Hash Functions: Cryptographic Fingerprints

Spoiler: Checking the integrity of data is a complex task. If, in addition, you are in the presence of intelligent attackers, it becomes downright cryptographic. Continuation of the previous article, this time we will see the criteria of fitness-for-use for these functions.

Having easily covered hash functions through checksums, we can now move on to the serious and, frankly, cryptographic stuff.

Previously, we wanted to catch accidental errors; electromagnetic interference, input error and other cosmic rays. This time, we will go further to detect intentional errors; attempted content modification by pests. So the question is:

How to guarantee that a piece of data is consistent with the original?

The difference is significant because this time, we are no longer playing simply against the second law of thermodynamics but against hackers, real ones, who use their intelligence to ruin the lives of cryptographers and love stories.

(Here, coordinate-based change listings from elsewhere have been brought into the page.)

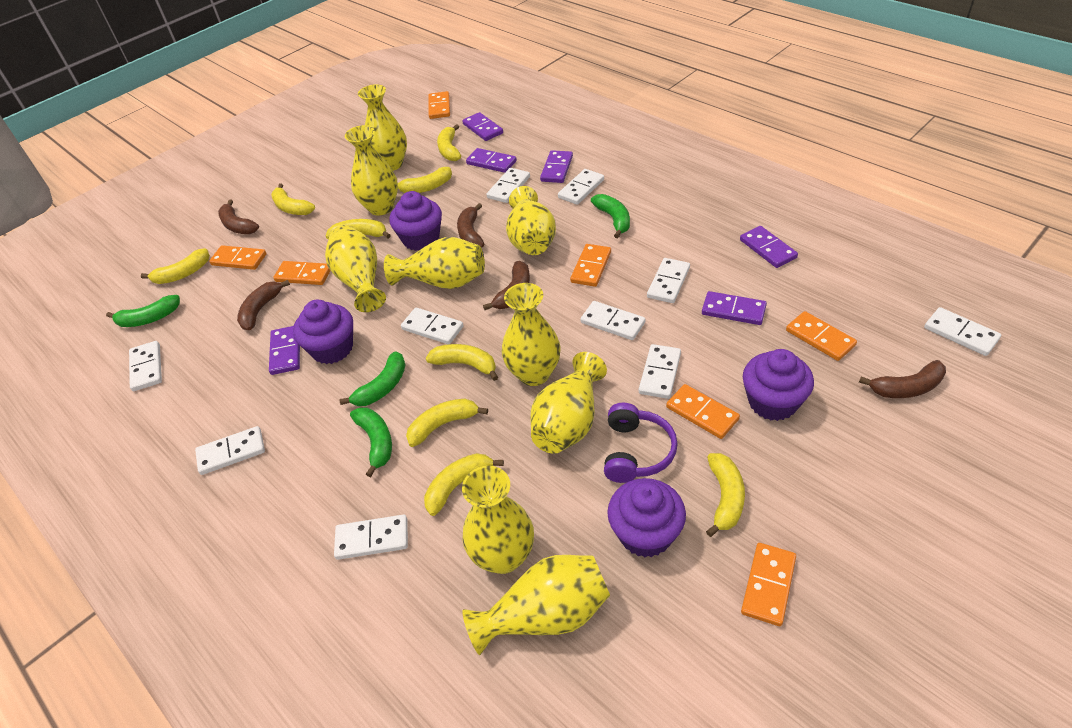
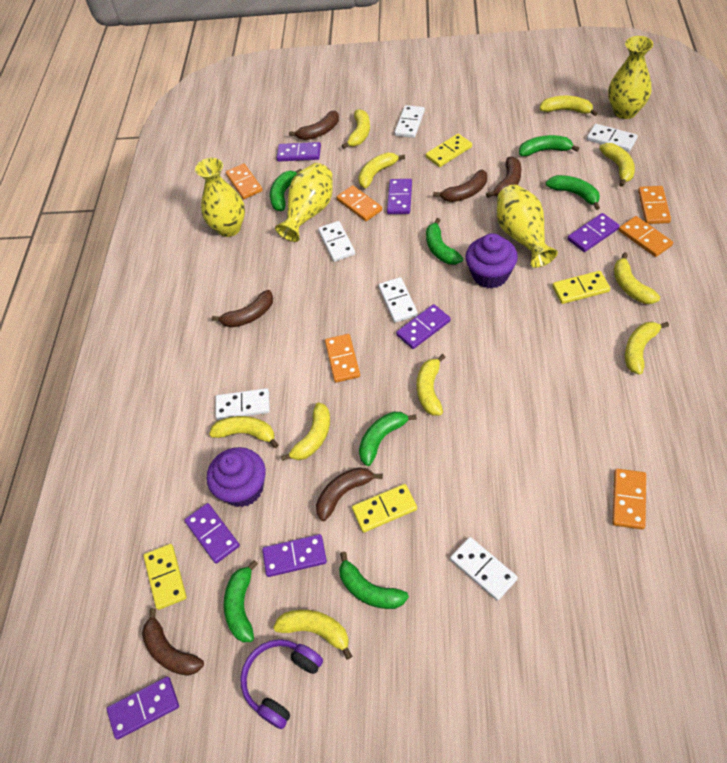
brown banana: 5 -> 6
green banana: 4 -> 7
orange domino: 7 -> 6
purple cupcake: 4 -> 2
purple domino: 6 -> 7
white domino: 10 -> 6
yellow banana: 9 -> 10
yellow domino: 0 -> 4
yellow vase: 9 -> 4

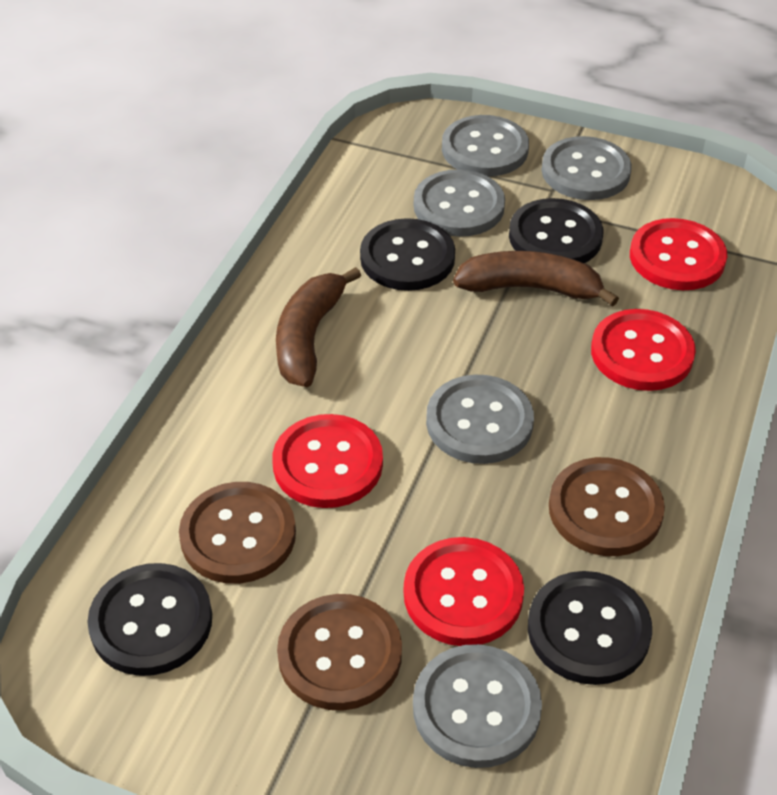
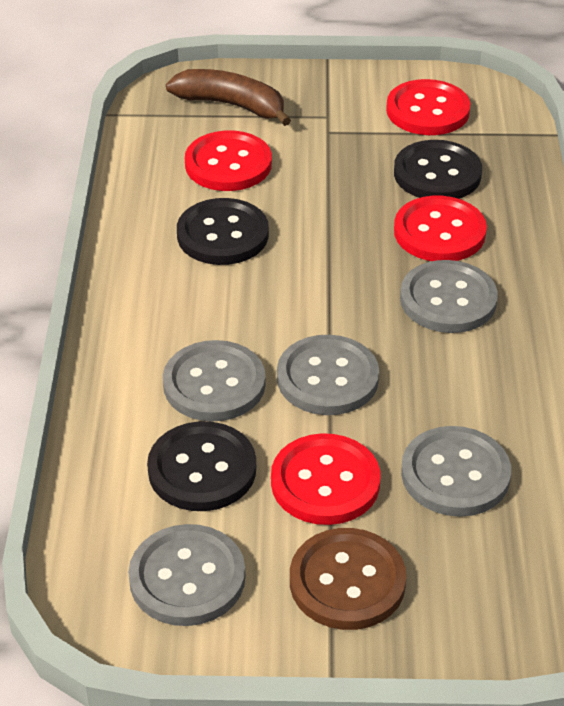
black button: 4 -> 3
brown banana: 2 -> 1
brown button: 3 -> 1

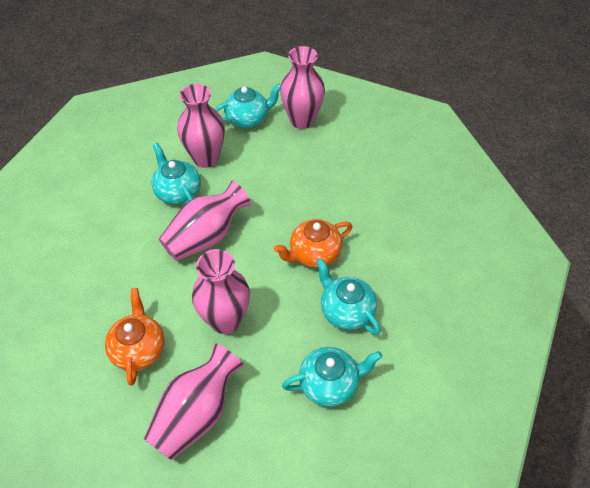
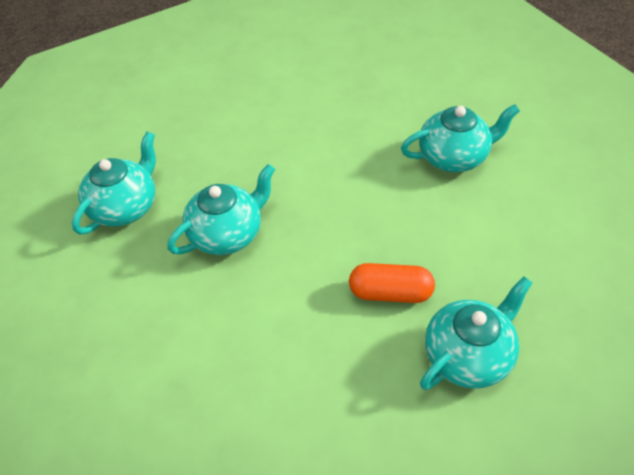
orange capsule: 0 -> 1
orange teapot: 2 -> 0
pink vase: 5 -> 0

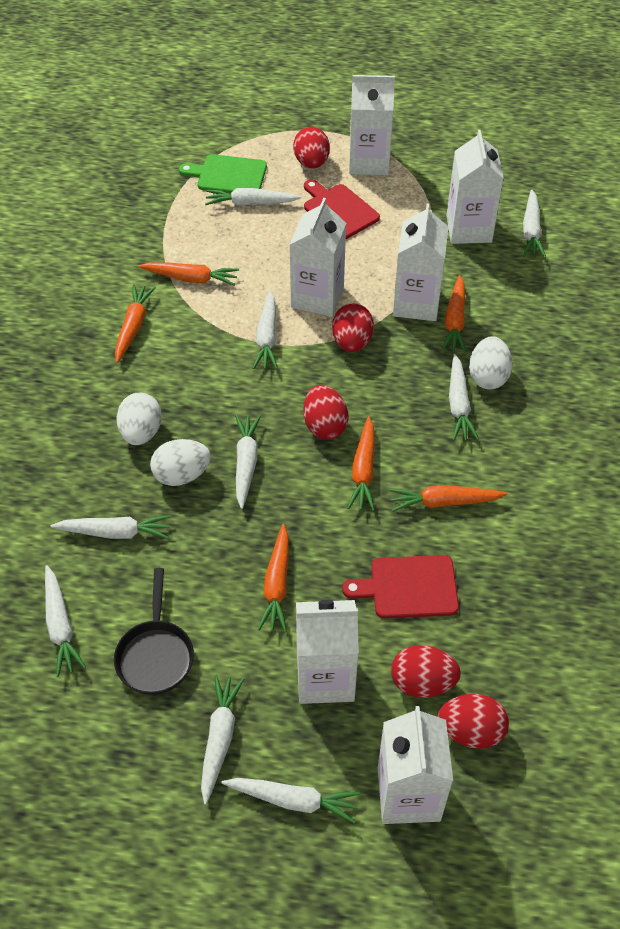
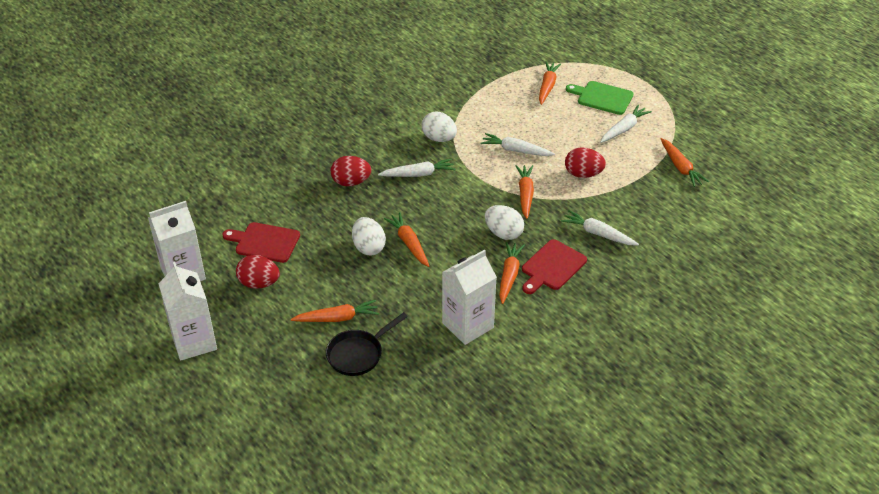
red egg: 5 -> 3
white carrot: 9 -> 4
white carton: 6 -> 3

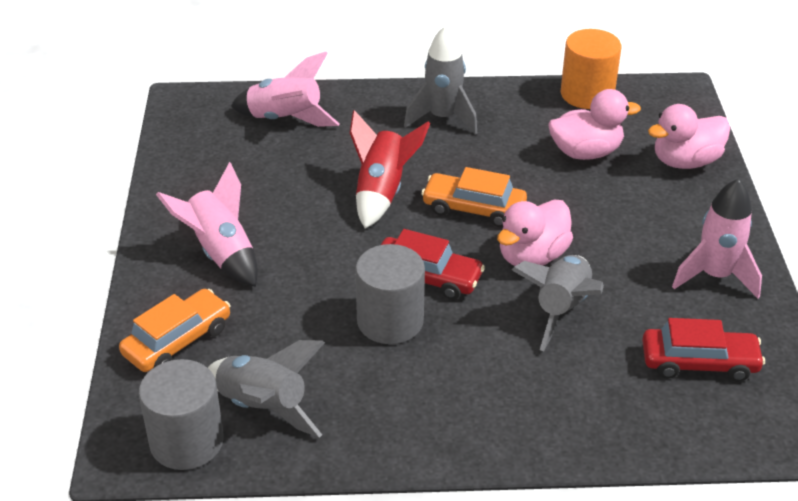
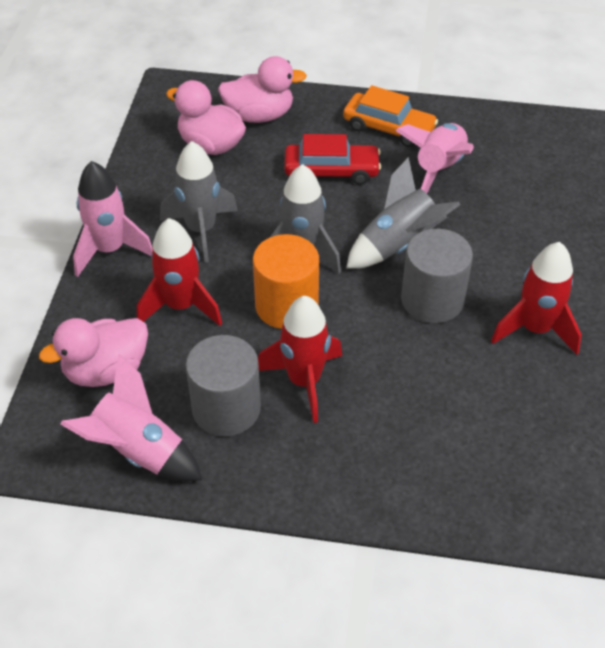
orange car: 2 -> 1
red car: 2 -> 1
red rocket: 1 -> 3

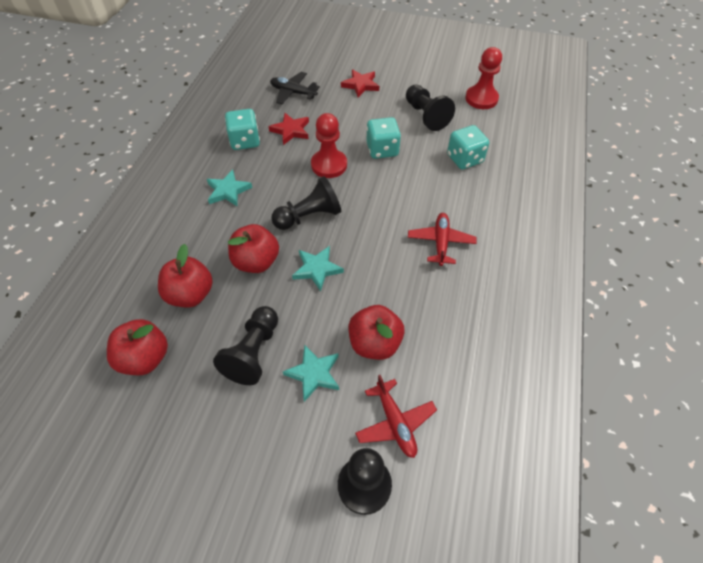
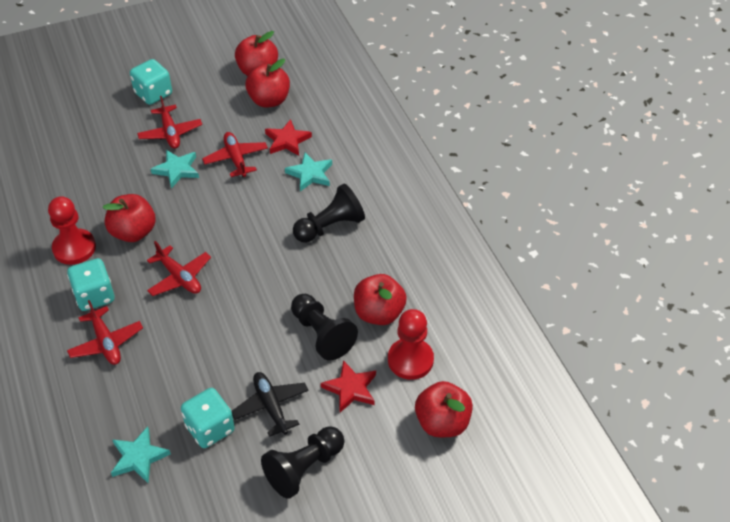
black pawn: 4 -> 3
red apple: 4 -> 5
red plane: 2 -> 4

Jasper Nance @flickr, CC-By-NC-SA

So, before your astonished eyes, let’s lift the veil on these functions and demystify those cryptographic hashes


After raising the stakes, we will therefore have to raise the constraints so that candidate functions can claim the title of cryptographic hash functions. It is therefore no longer a question of maximizing the number of errors discovered but of prohibiting them. Formally, this results in the following three constraints on the computation of the fingerprint: irreversible, tamper-proof and resistant to collisions.


Since hash functions are used almost everywhere, they are expected to be relatively easy to compute. Once you have data, computing its checksum or its cryptographic fingerprint should not be more complex than reading it.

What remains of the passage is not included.